Firewall Wizards mailing list archives

Re: Vulnerability Response (was: BGP TCP RST Attacks)


From: Devdas Bhagat <devdas () dvb homelinux org>
Date: Thu, 27 May 2004 21:38:28 +0530

On 26/05/04 18:30 -0400, Marcus J. Ranum wrote:
Ben Nagy wrote:
To me, amongst the plethora of product, service and snake oil there are two
evolving solution spaces that solve real problems. Host based vulnerability
mitigation

The big problem with host based anything is that the management effort
scales with the number of hosts. That's just a losing battle in the long-term
Actually, it scales with the number of *unique* hosts. If each host is
unique, then the management effort does scale linearly or worse.
However, if we design the system so that we have fewer combinations of
hosts, then the system is actually easier to manage.

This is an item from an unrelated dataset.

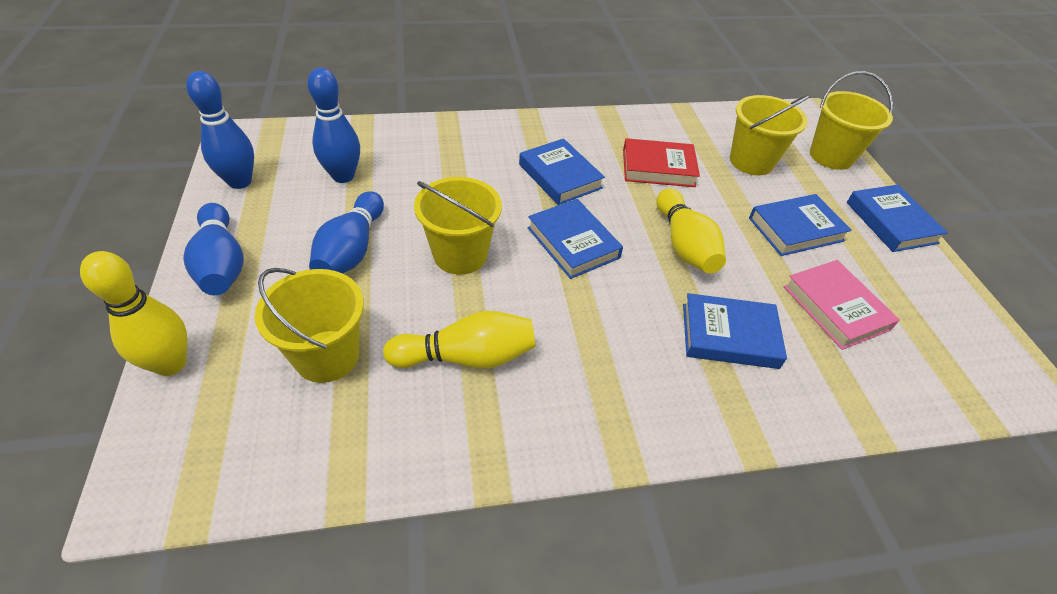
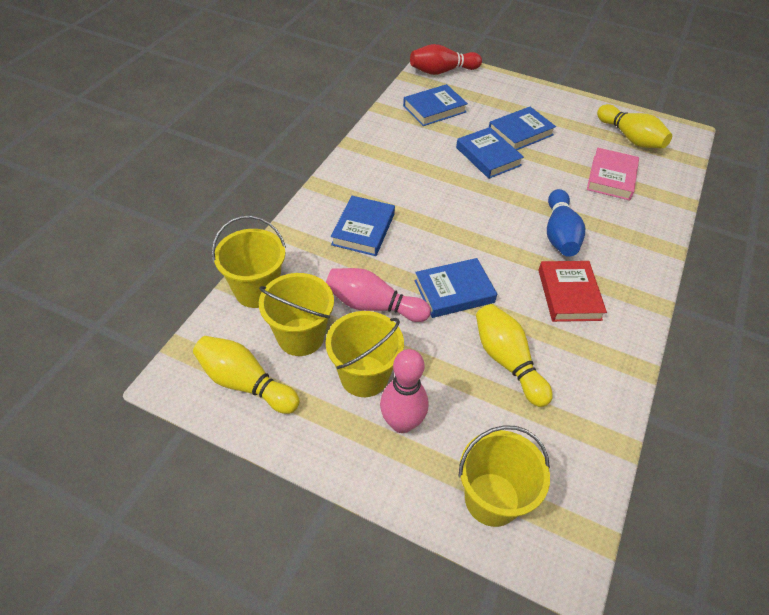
blue bowling pin: 4 -> 1
pink bowling pin: 0 -> 2
red bowling pin: 0 -> 1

because nobody's host-count is shrinking. Basically, the host-side problem
is the same as the system administration problem - and the industry has
made a frightening bodge out of its attempts to "solve" that issue.
http://www.infrastructures.org/ is a good way of designing a solution to
the system administration problem. The same approach can be applied to
the security administration issue.
Personally, I would go with a service centric approach to security,
rather than a host centric approach. This is where most security systems
appeared to lead, until we ended up with too many services to manage.

IMHO, a host centric approach (where "host" maps to a group of identical
systems) is a good idea for system management.

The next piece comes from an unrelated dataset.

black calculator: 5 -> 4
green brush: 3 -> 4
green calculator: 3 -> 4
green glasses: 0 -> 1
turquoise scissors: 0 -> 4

A service oriented approach is a good idea for security management.
To clarify:
Each system [1] offers a "service" [2] to its clients. The task for the
security system [3] is to ensure that only authorized clients are allowed to
access these services.

For example, the task of a MUA is to *display* email. Hence, the MUA
needs to be allowed access to functions that display email, but not to
functions that cause possibly harmful content to execute.

<snip>
Devdas Bhagat
[1] A system is a single host or group of hosts.
[2] A service is an interaction between two processes, not necessarily
on the same system.
[3] The security system includes software, hardware *and* wetware. For
my given example, the security system would consist of not including
code that would execute the harmful content.